Here’s how Riviera London is celebrating white truffle season

The chefs at Riviera London walk us through their specially curated white truffle menu, and explain how this rare mushroom is sourced

Riviera White truffle

Truffle is one of the most coveted ingredients in modern day cuisine. And cooking with fresh truffles? That is a luxury few can afford. These mushrooms are very seasonal — only available for a few months each year. And out of all the truffles that exist, white truffle is the recognised as the rarest in the world. So with truffle season now in full swing, Riviera, the luxury French restaurant in Mayfair, is celebrating with a few very special dishes that champion this rare mushroom.

Launched on 12 November, Riviera will be offering new spins on their classic dishes using shavings of the special white truffle, adding it to the beef carpaccio with truffle sauce, the steak tartare, the truffle & goat cheese stuffed courgette flower in tempura, the truffle slow-cooked baby chicken, and the truffle and cheese gnocchi.

We tried some of the offerings in the new white truffle menu, and the rich shallot and garlic flavour truly elevates the experience with its intense aroma and deep, earthy flavours. The slow-cooked chicken was an absolute delight, and the shavings of white truffle — combined with the black truffle already sprinkled on the gnocchi — resulted in a wonderful, earthy trip with hints of garlic and pepper that everyone should experience.

We spoke to Alberto and Arian Zandi, the co-founders of Emerald Hospitality Group (Riviera’s parent company) to understand what inspired Riviera’s truffle menu, how they managed to source this rare mushroom and how to incorporate this ingredient into our home cooking.

Riviera white truffle pasta

What inspired the white truffle menu? What is it about white truffle that sets it apart from the black truffle?
The inspiration for our white truffle menu stems from a desire to introduce our guests to the unparalleled sensory experience that only this elusive delicacy can offer. The distinctiveness of white truffle lies in its exquisite aroma, an intense and unique fragrance that sets it apart from the more common black truffle. Its complex flavour profile with notes of garlic, shallots, and earthy undertones lends a luxurious touch to our dishes. We wanted to create a culinary journey that elevates the dining experience, capturing the essence of both the South of France and the exclusivity of this rare ingredient.

Given that the white truffle is so rare, how did Riviera manage to source it, and are there any challenges to it?
Sourcing white truffle is indeed a meticulous endeavour due to its rarity and limited availability. Riviera maintains strong, long standing relationships with trusted suppliers who have direct access to the most renowned truffle regions. Our partnerships with these purveyors allow us to secure this elusive delicacy at the peak of its freshness. The special truffle is sourced from Alba, Piedmont which is renowned for having the white truffle harvest. Challenges arise primarily from the unpredictability of nature and the finite availability of white truffle, which necessitates a swift and precise response to ensure its timely delivery to our kitchen.

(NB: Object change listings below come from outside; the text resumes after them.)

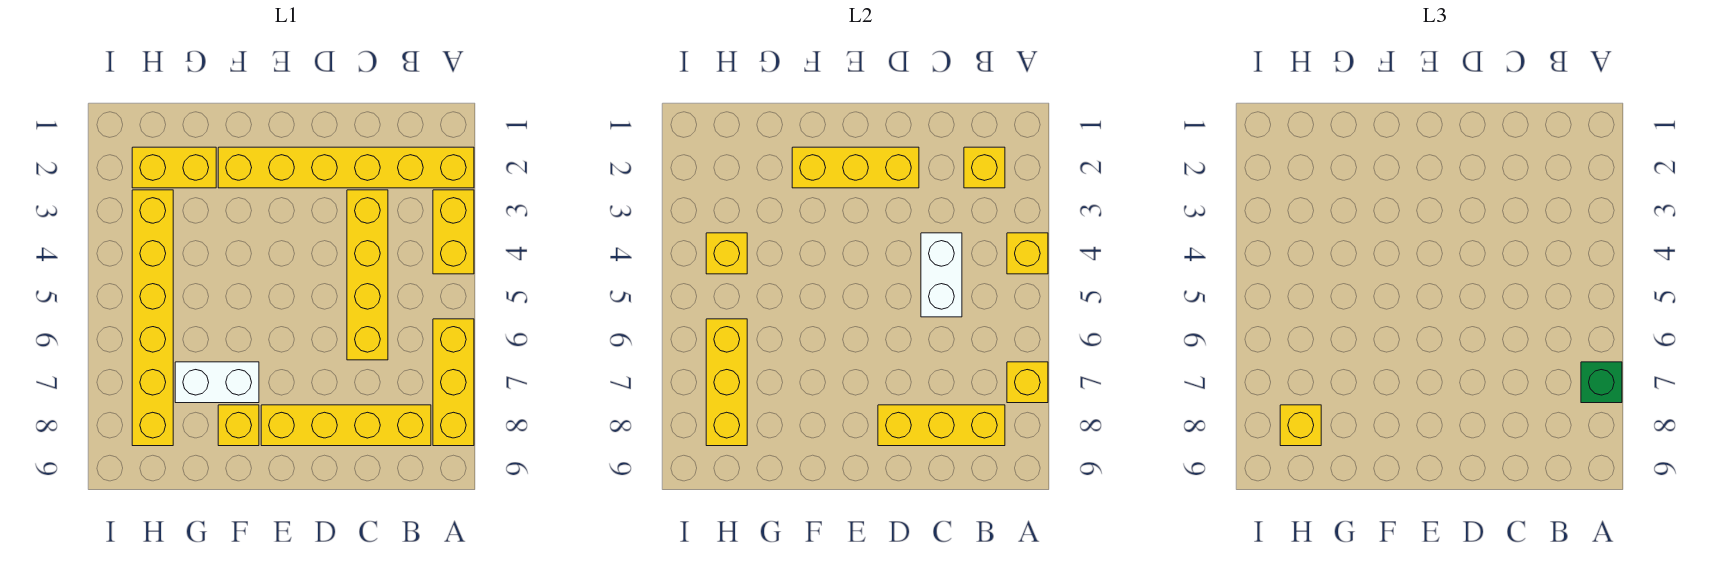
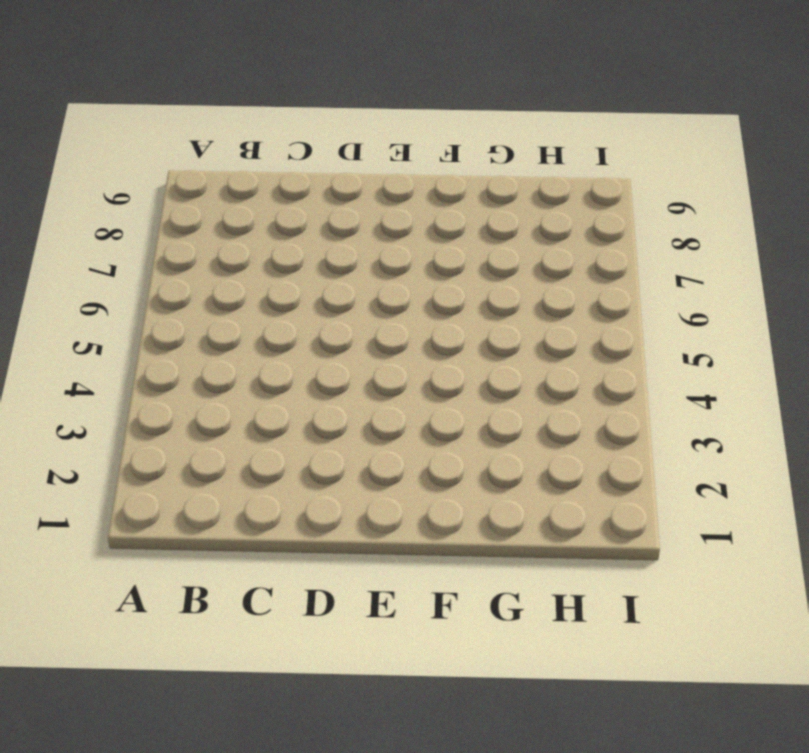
none -> yellow brick A2:F2 level 1
none -> yellow brick A3:A4 level 1
none -> yellow brick A6:A8 level 1

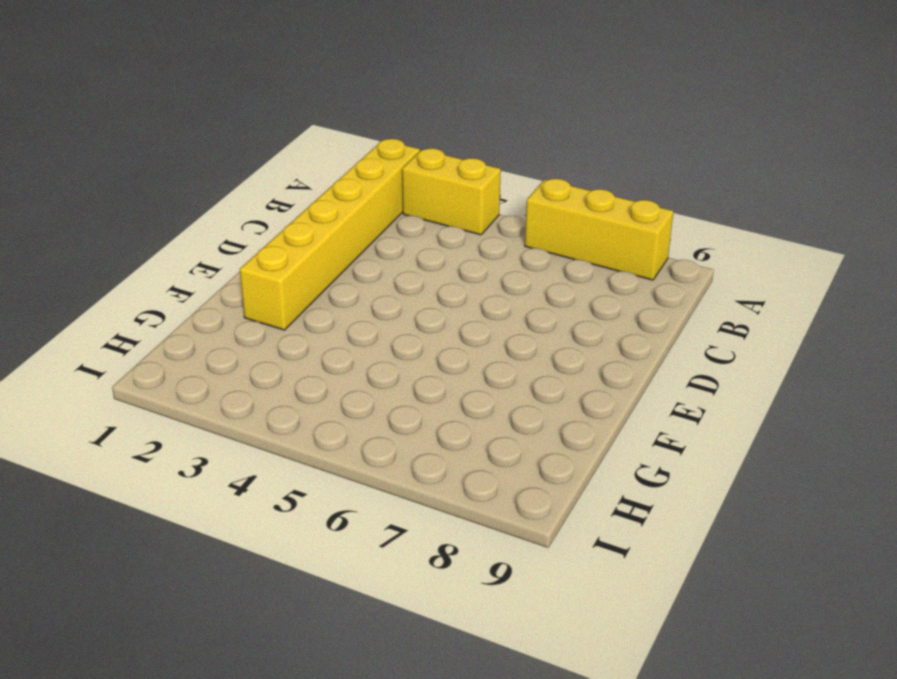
none -> yellow brick B8:E8 level 1
none -> yellow brick C3:C6 level 1
none -> white brick F7:G7 level 1

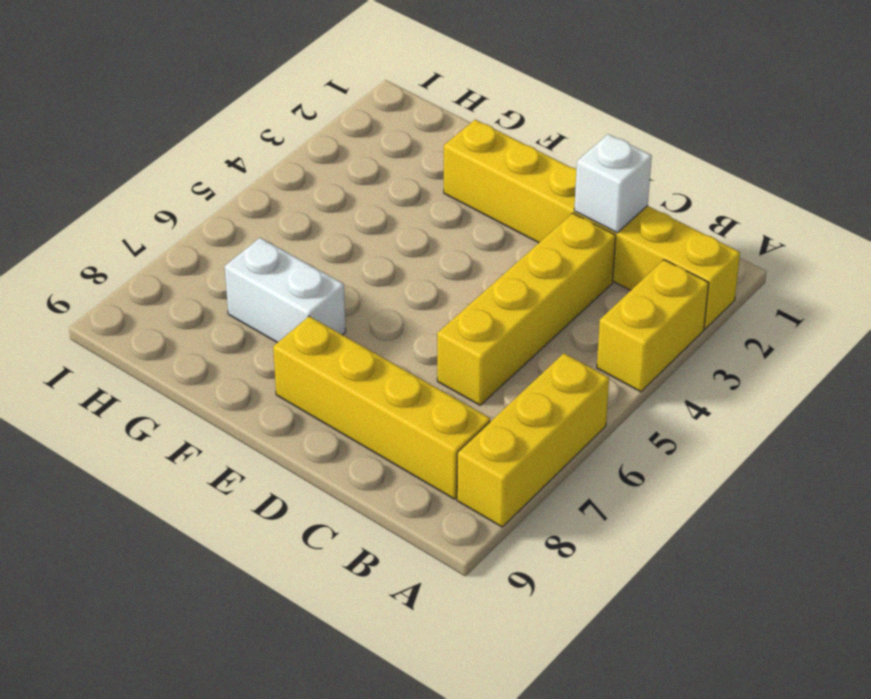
white brick C2 level 2 -> none
none -> yellow brick F8 level 1
none -> yellow brick G2:H2 level 1
none -> yellow brick H3:H8 level 1

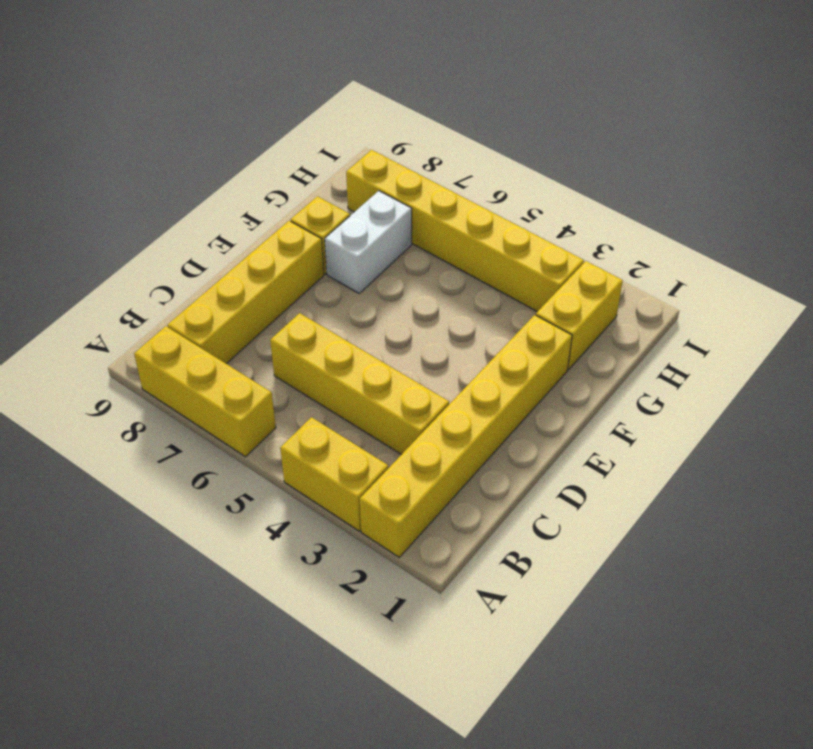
none -> yellow brick A4 level 2
none -> yellow brick A7 level 2
none -> yellow brick B2 level 2

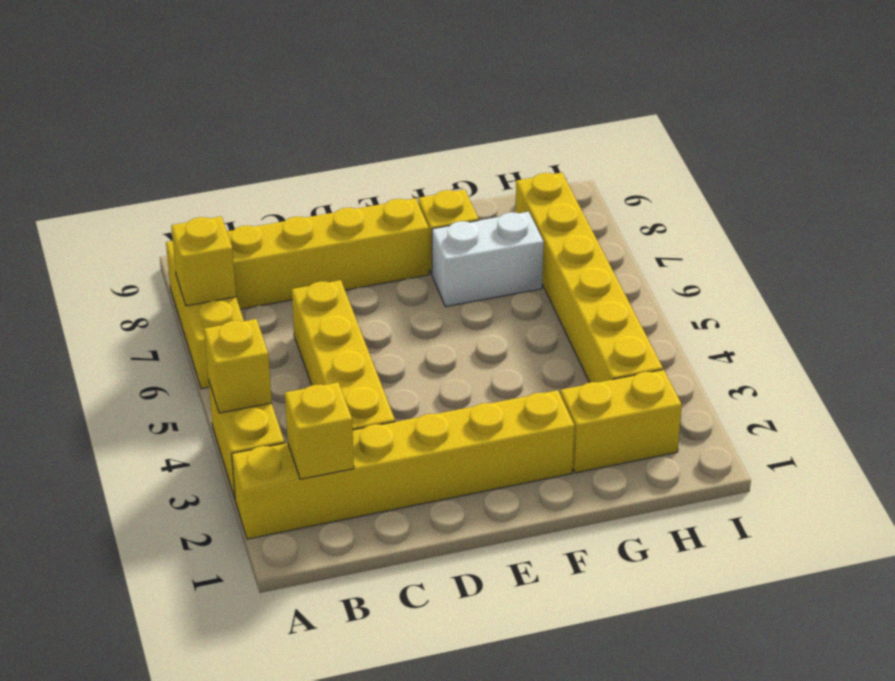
none -> yellow brick B8:D8 level 2
none -> white brick C4:C5 level 2
none -> yellow brick D2:F2 level 2

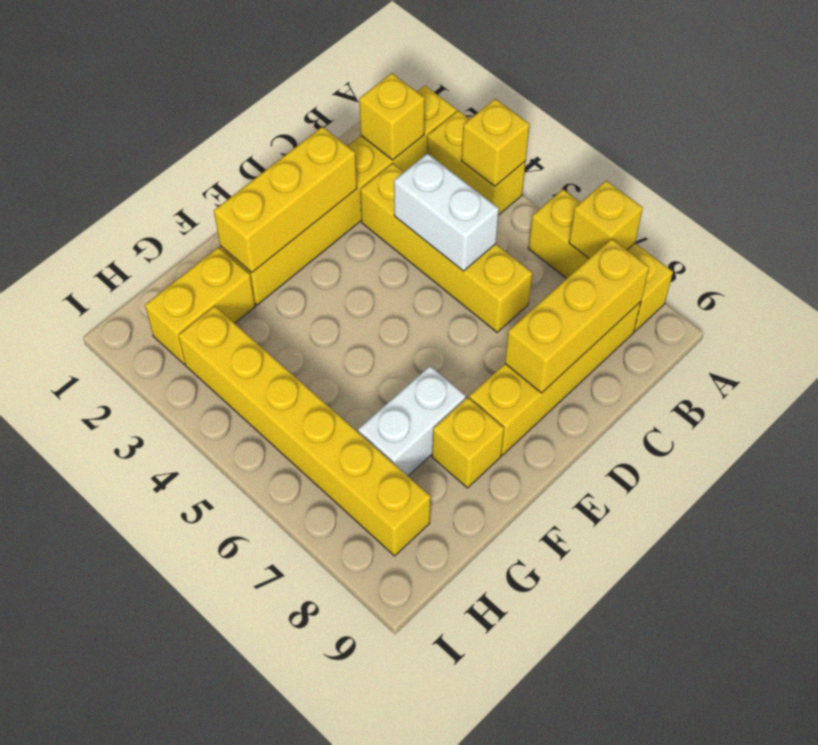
none -> yellow brick H4 level 2
none -> yellow brick H6:H8 level 2
none -> green brick A7 level 3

For people who haven’t explored using white truffle as an ingredient, what would you recommend they use it in and how?

For those unaccustomed to incorporating white truffle into their culinary creations, I would recommend starting with simple, classic pairings to fully savour its unique essence. Shaving the white truffle over freshly cooked pasta, risotto, or scrambled eggs allows one to experience its full aroma and flavour. Additionally, infusing butter or olive oil with white truffle can effortlessly elevate a range of dishes, from roasted vegetables to meat dishes. The key is to let the truffle’s aroma and taste shine by pairing it with uncomplicated, complementary flavours that allow it to take centre stage in the dish.